Il settimo suggello apre lo scenario sui giudizi divini delle sette trombe seguite dalle sette coppe dell’ira di Dio.
Oltre agli avvenimenti, questi capitoli descrivono i vari personaggi che occupano ruoli importanti durante la tribolazione. La figura della prima bestia nel capitolo 13 corrisponde alla quarta bestia di Daniele e all’imperatore mondiale del primo suggello. I 144.000 Ebrei che servono Dio porteranno a termine la profezia di Cristo riguardante la predicazione del Vangelo in tutto il mondo (Matt. 24:14).
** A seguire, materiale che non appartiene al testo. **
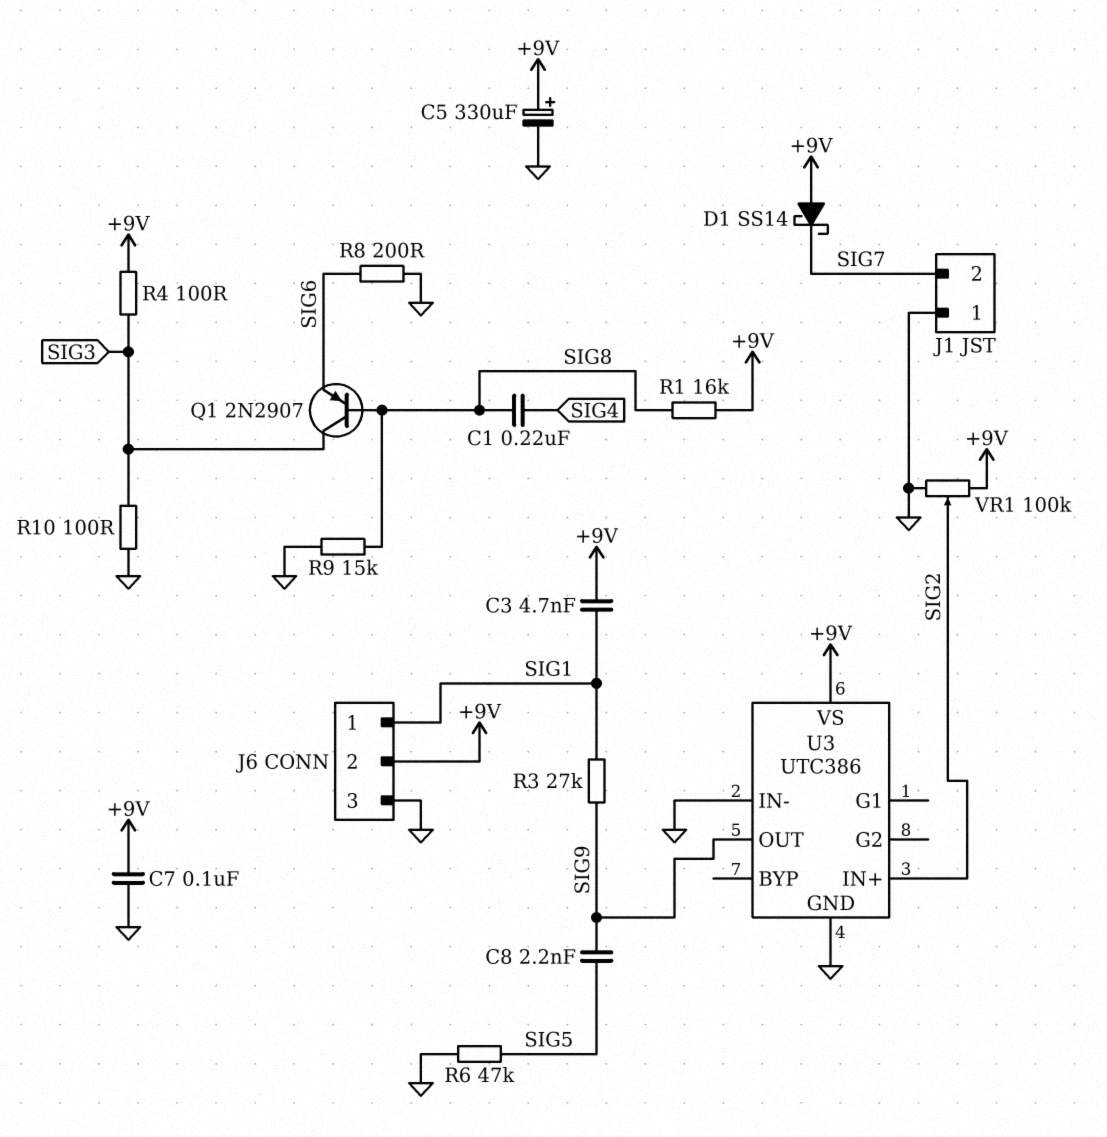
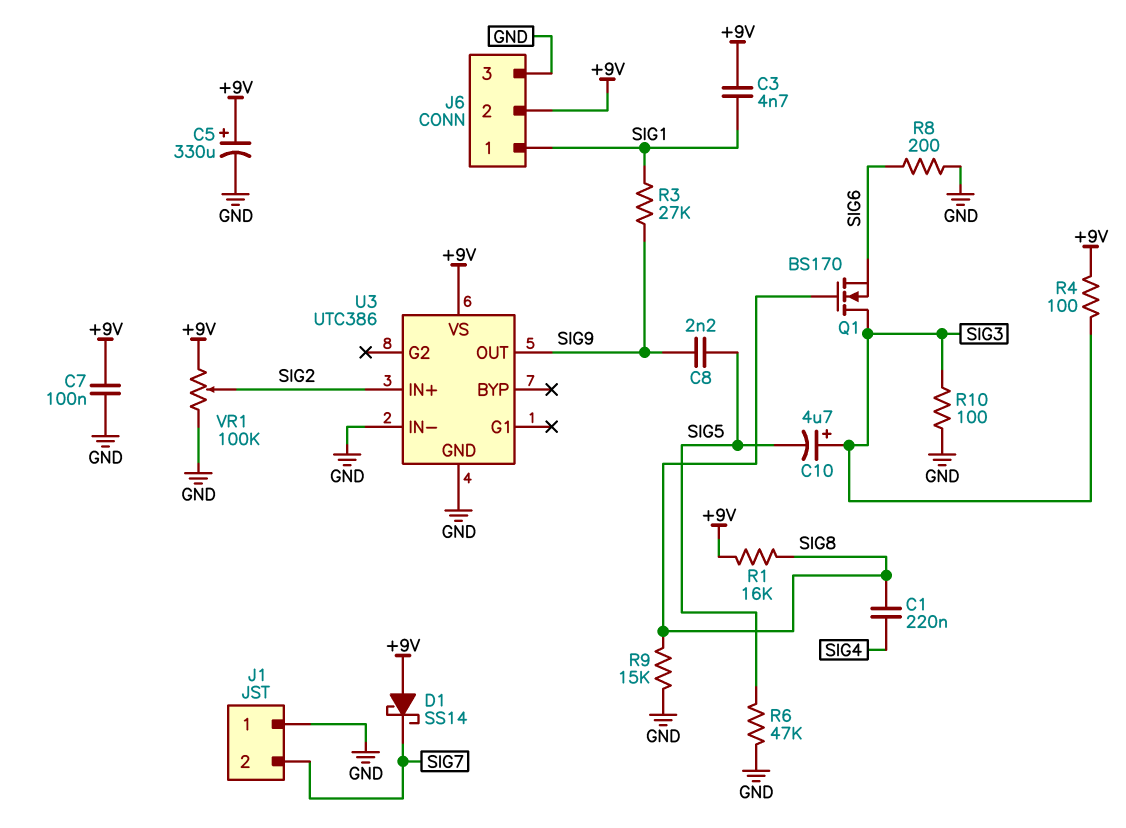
C10: none -> 4.7uF (plus SIG3, minus SIG5)
Q1: PNP 2N2907 (B SIG8, C SIG3, E SIG6) -> NMOS BS170 (G SIG8, D SIG3, S SIG6)

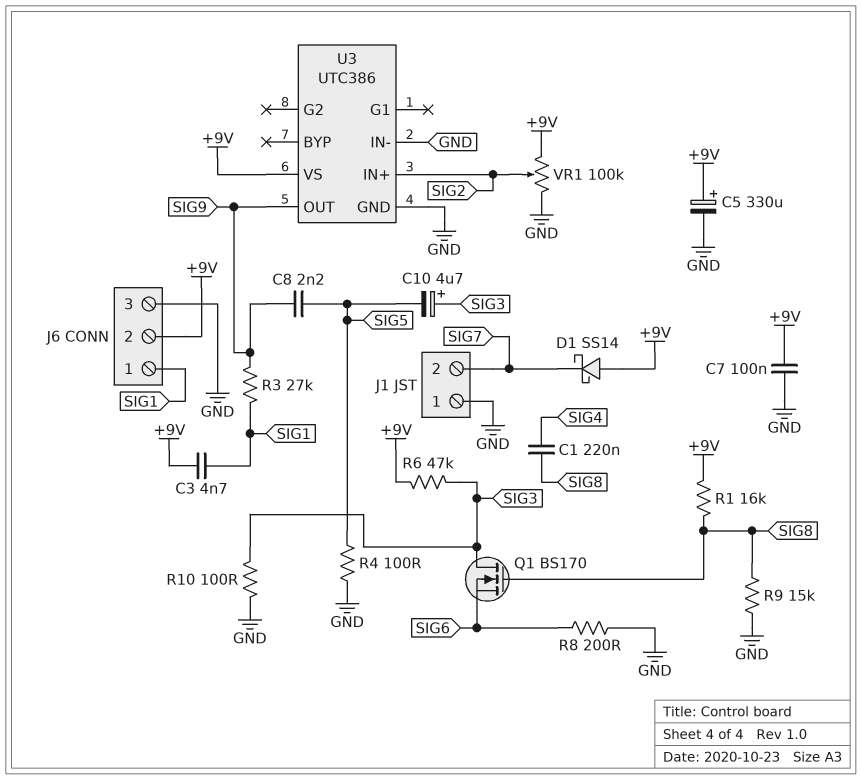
R4: 100 (+9V, SIG3) -> 100 (GND, SIG5)
R6: 47k (GND, SIG5) -> 47k (+9V, SIG3)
La grande moltitudine dei salvati (7:917) sono coloro che saranno salvati durante la tribolazione.
Alla fine della tribolazione le nazioni della terra saranno radunate insieme in Palestina, al luogo chiamato “Harmagheddon” (la valle di Meghiddo) (Apoc. 16:16). Cristo apparirà in tutta la Sua gloria e con i Suoi santi. Distruggerà gli eserciti dell’Anticristo e instaurerà il Suo regno millennale (Apoc. 19:1120:6) cui parteciperanno tutti i credenti di tutti i tempi e anche coloro che saranno ancora in vita alla fine della tribolazione, inclusi molti non credenti, per i quali sarà un regno imposto “con una verga di ferro” (cfr Sal. 2; Apoc. 19:15).
Quando, alla fine dei mille anni, Dio permetterà a Satana di esercitare ancora la sua influenza, molti di questi non credenti si ribelleranno all’autorità di Cristo e dovranno essere distrutti (20:7-19). Poi, dopo aver distrutto la terra per mezzo del fuoco (2° Pt. 3:7-12; Apoc. 20:11), Dio giudicherà i morti non salvati (Apoc. 20:11-15) e creerà nuovi cieli e la nuova terra che dureranno in eterno (2° Pt. 3:13; Apoc. 22,22).